Computer Modeling of Electrical Enhancement in Fibrous Filters
Titel:
Computer Modeling of Electrical Enhancement in Fibrous Filters
Auteur:
Rao, N. Faghri, M.
Verschenen in:
Aerosol science and technology
Paginering:
Jaargang 13 (1990) nr. 2 pagina's 127-143
Jaar:
1990
Inhoud:
This work is a continuation of our recently published study (Rao and Faghri (1988). Aerosol Sci. Technol. 8:133-156) in which an in-line array of parallel circular cylinders, placed transverse to the flow, was proposed as a model for fibrous filters. In the previous study, the pressure drop and particle collection efficiency due to the mechanisms of interception and Brownian diffusion were theoretically predicted. In this work particle collection due to interception, inertia effects, and electrostatic forces is considered.
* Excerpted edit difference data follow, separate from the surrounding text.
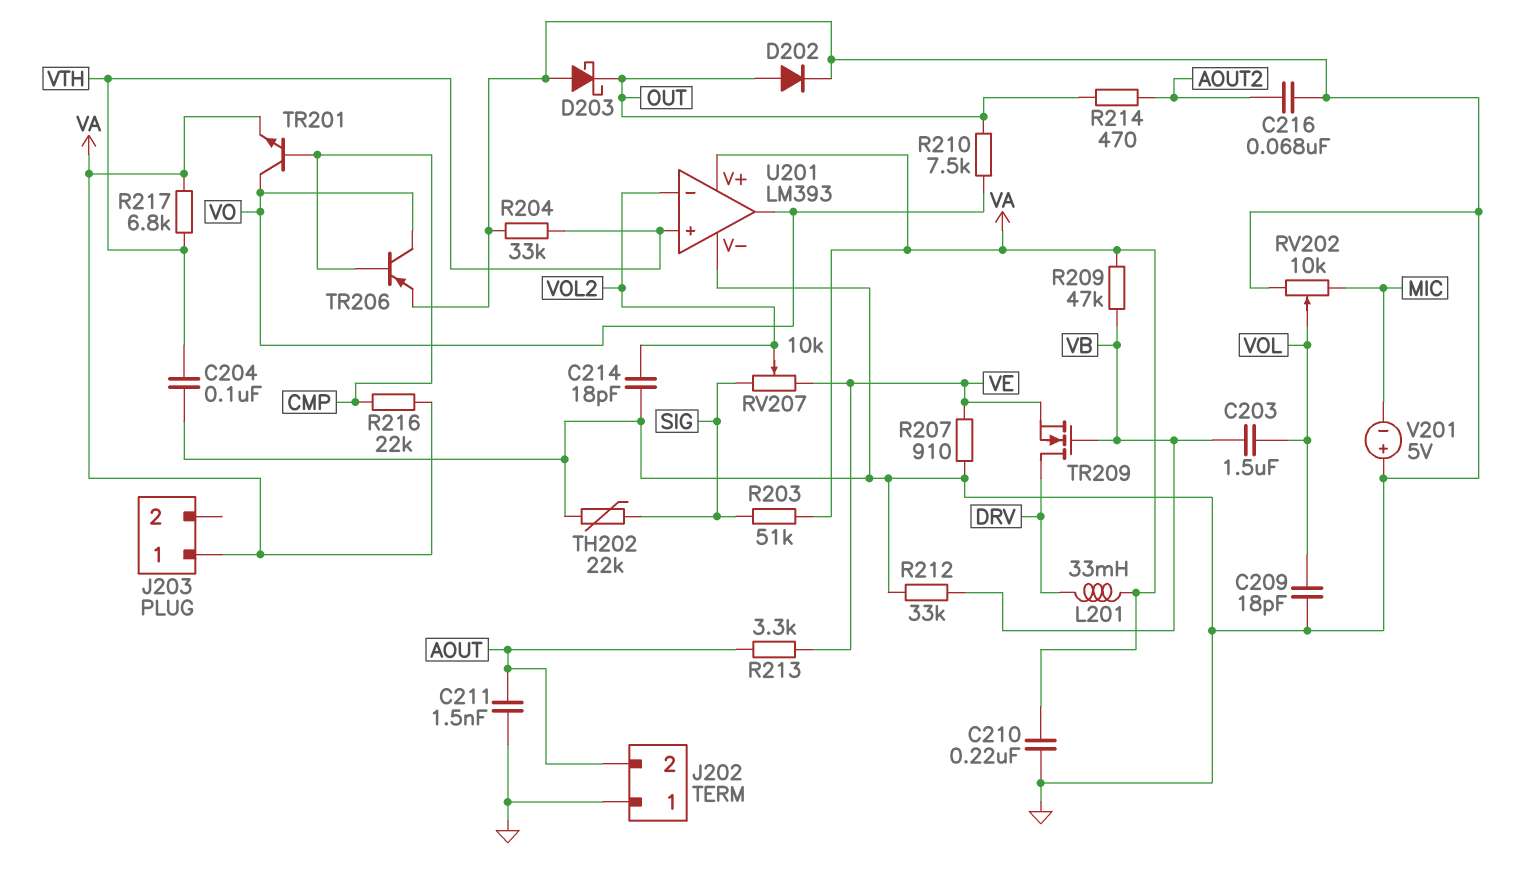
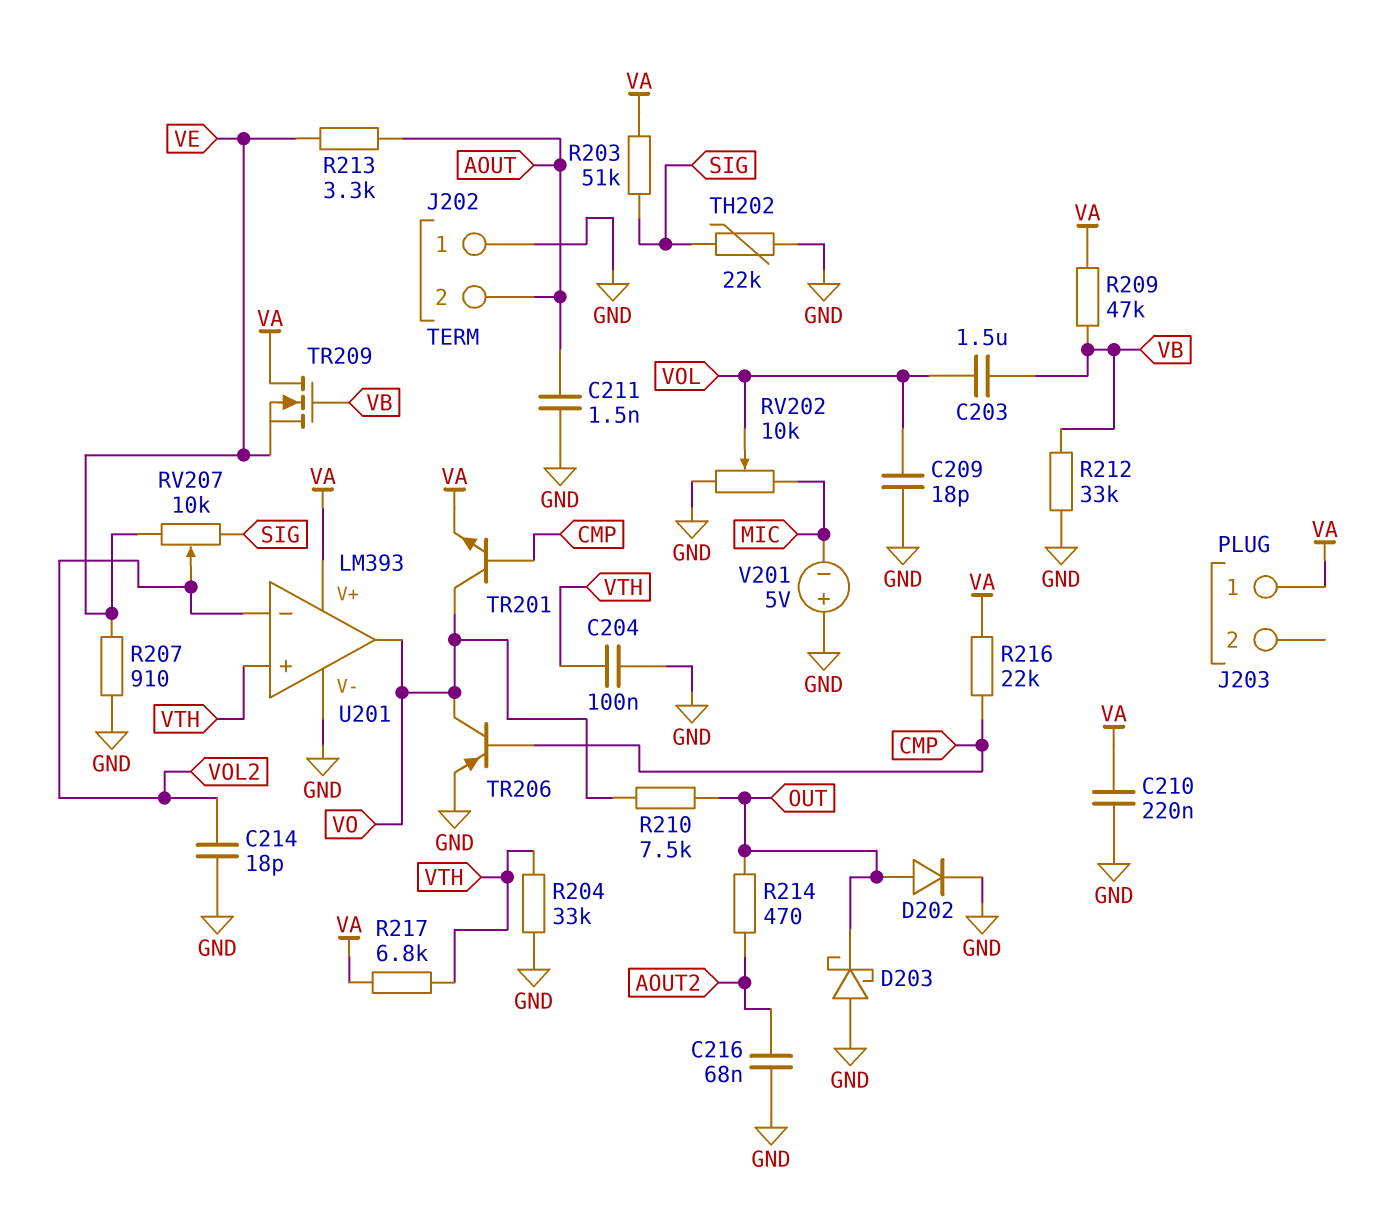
L201: 33mH (DRV, VA) -> none
TR209: NMOS (G VB, D DRV, S VE) -> NMOS (G VB, D VA, S VE)

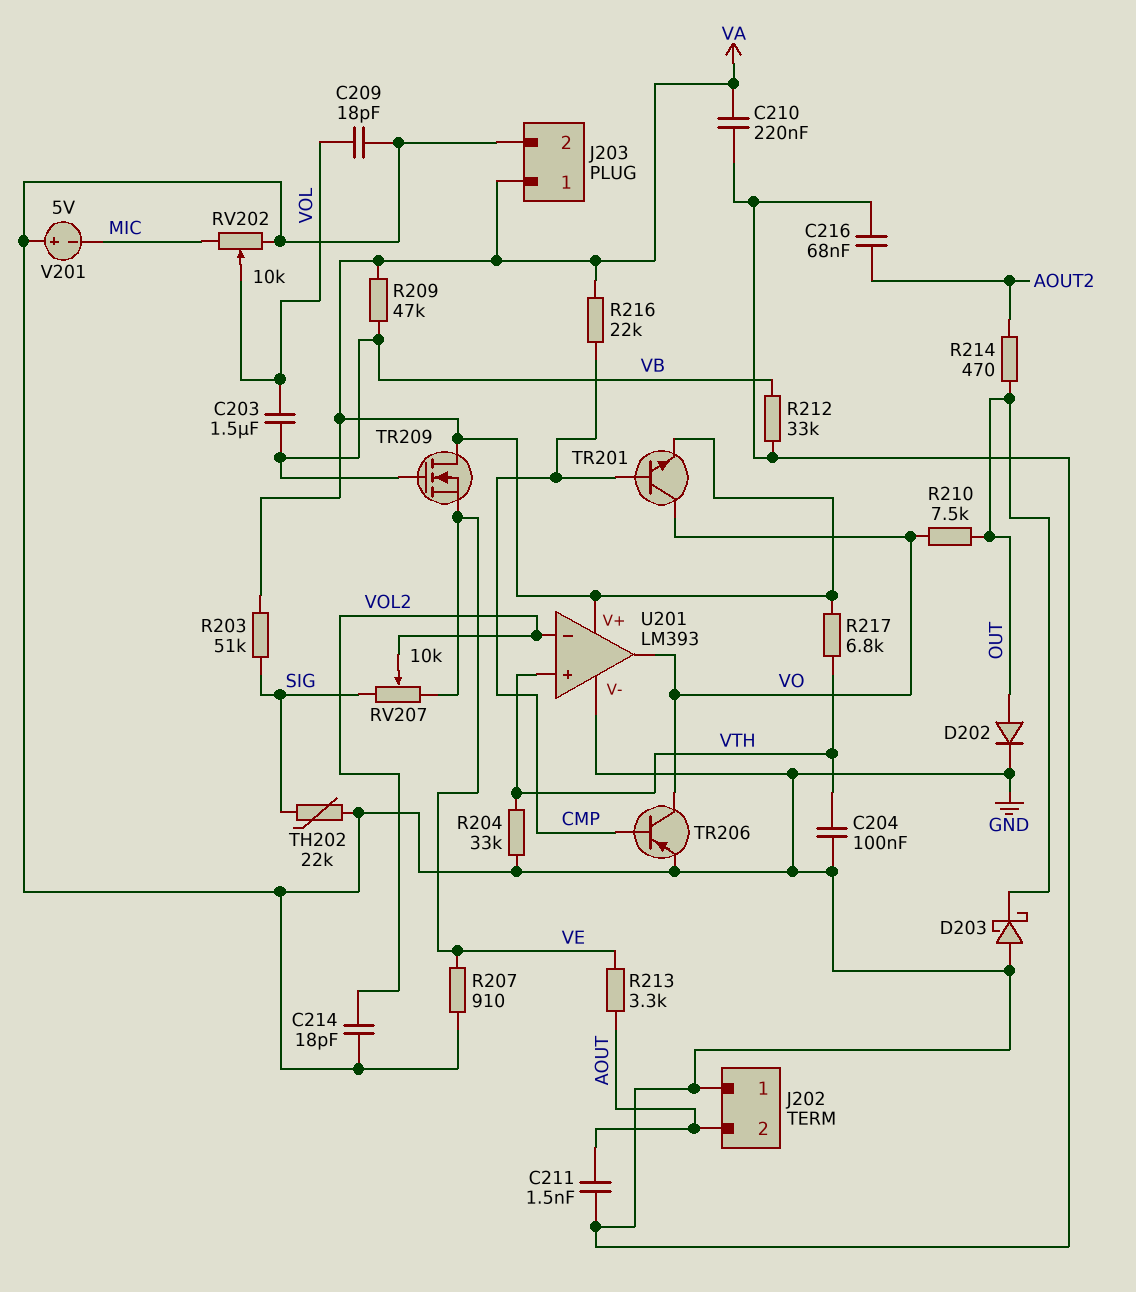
J203 pin 2: none -> GND

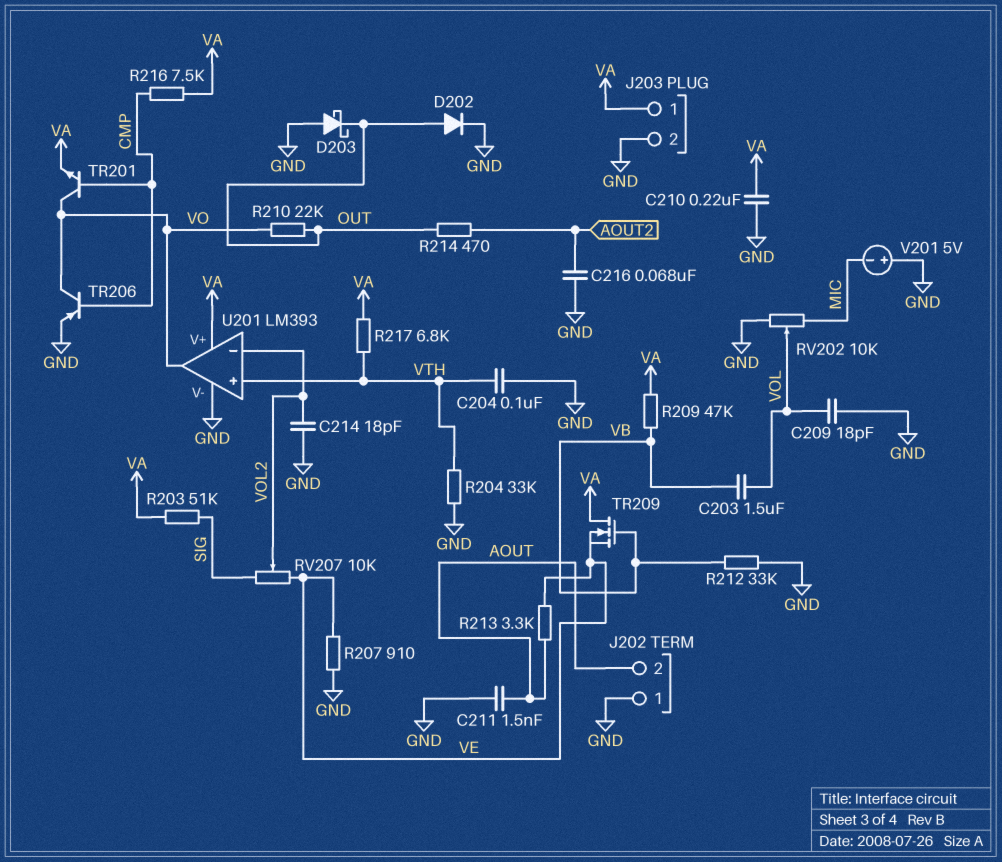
R210: 7.5k (OUT, VO) -> 22k (OUT, VO)
R216: 22k (CMP, VA) -> 7.5k (CMP, VA)
TH202: 22k (GND, SIG) -> none

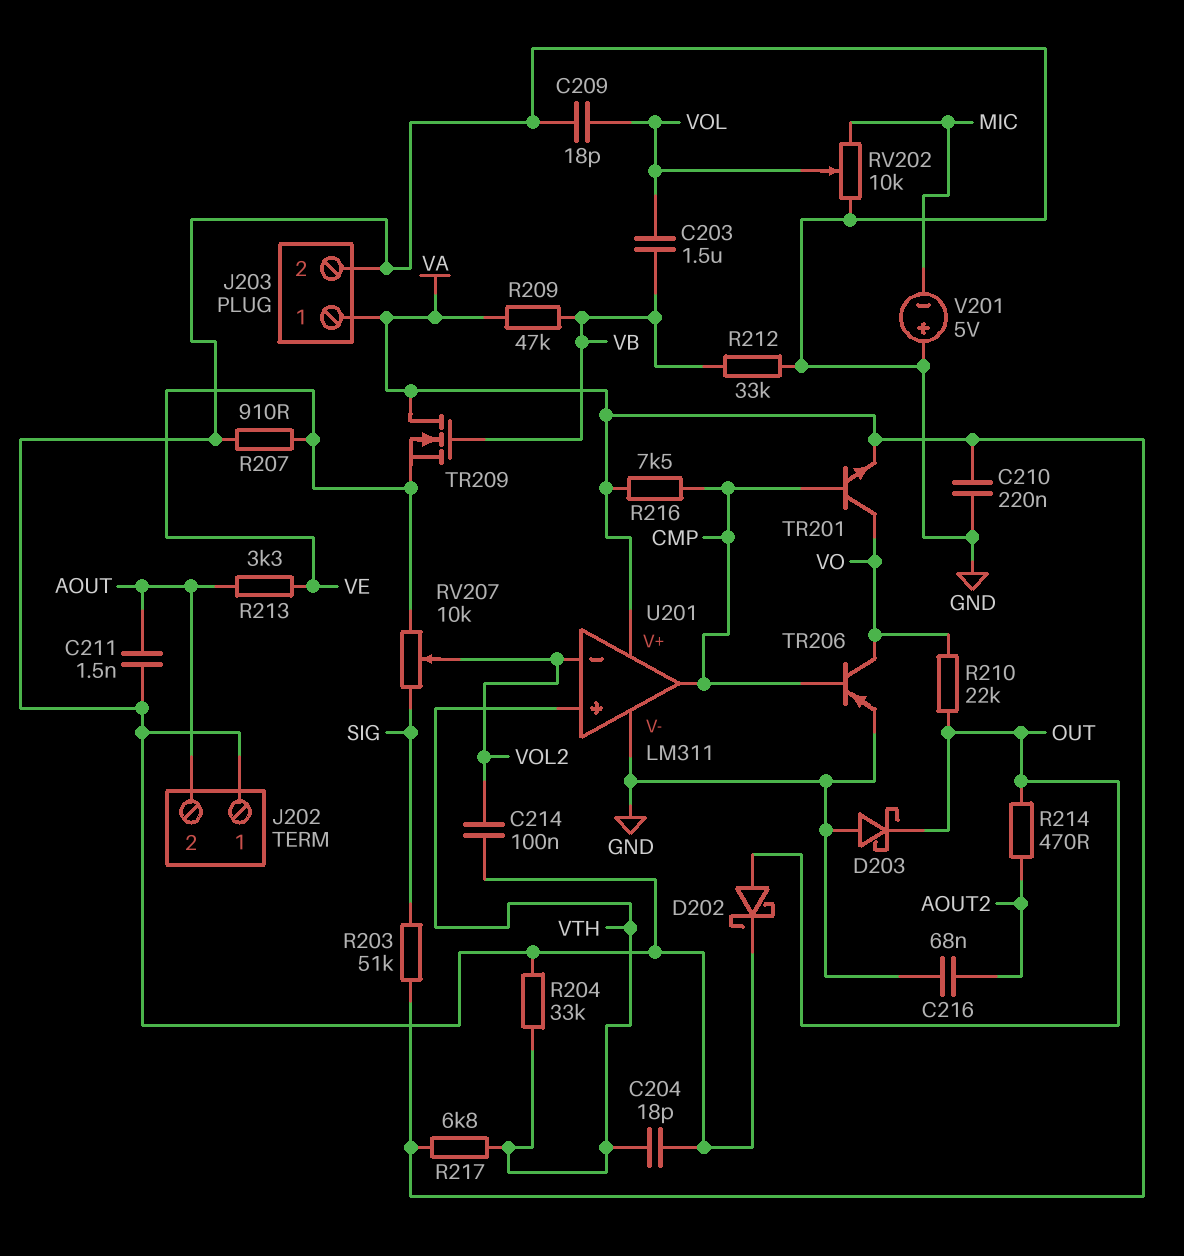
C204: 100nF (GND, VTH) -> 18pF (GND, VTH)
C214: 18pF (GND, VOL2) -> 100nF (GND, VOL2)
D202: diode (A OUT, K GND) -> schottky (A OUT, K GND)
U201: LM393 -> LM311
U201 pin out: VO -> CMP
As in the previous study, the flow within the in-line array is obtained by solving the full Navier-Stokes equations with the assumption of fully developed flow. A control volume differencing scheme is used for this purpose. The enhancement in particle collection is considered for the case when an electric field is applied across the filter. The increase in collection efficiency due to electrostatic effects is modeled using the method of images. Here, the electric field around a fiber is obtained by including the interference effects of the eight closest neighboring fibers. Predictions of particle collection due to interception, inertial impaction, and electrostatic effects have been obtained. Particle collection is studied for the case of charged particles (electrophoresis) and for the case of uncharged, polarized particles (dielectrophoresis). The collection of charged inertialess particles is predicted by defining a streamfunction for the electrophoretic force, in the manner of Henry and Ariman ((1983). Paniculate Sci. Technol. 1:139-154). This stream function is superimposed onto the flow stream function so that the lines of constant value of the resulting total stream function coincide with particle trajectories. In the case of particles with inertia, deposition is studied by numerically integrating the particle equations of motion, to obtain individual particle trajectories. The results for the single fiber efficiency have been compared with the data from previous studies, whenever possible. It is shown that electrostatic effects can lead to great increases in particle collection, especially for the case of particles with low inertia.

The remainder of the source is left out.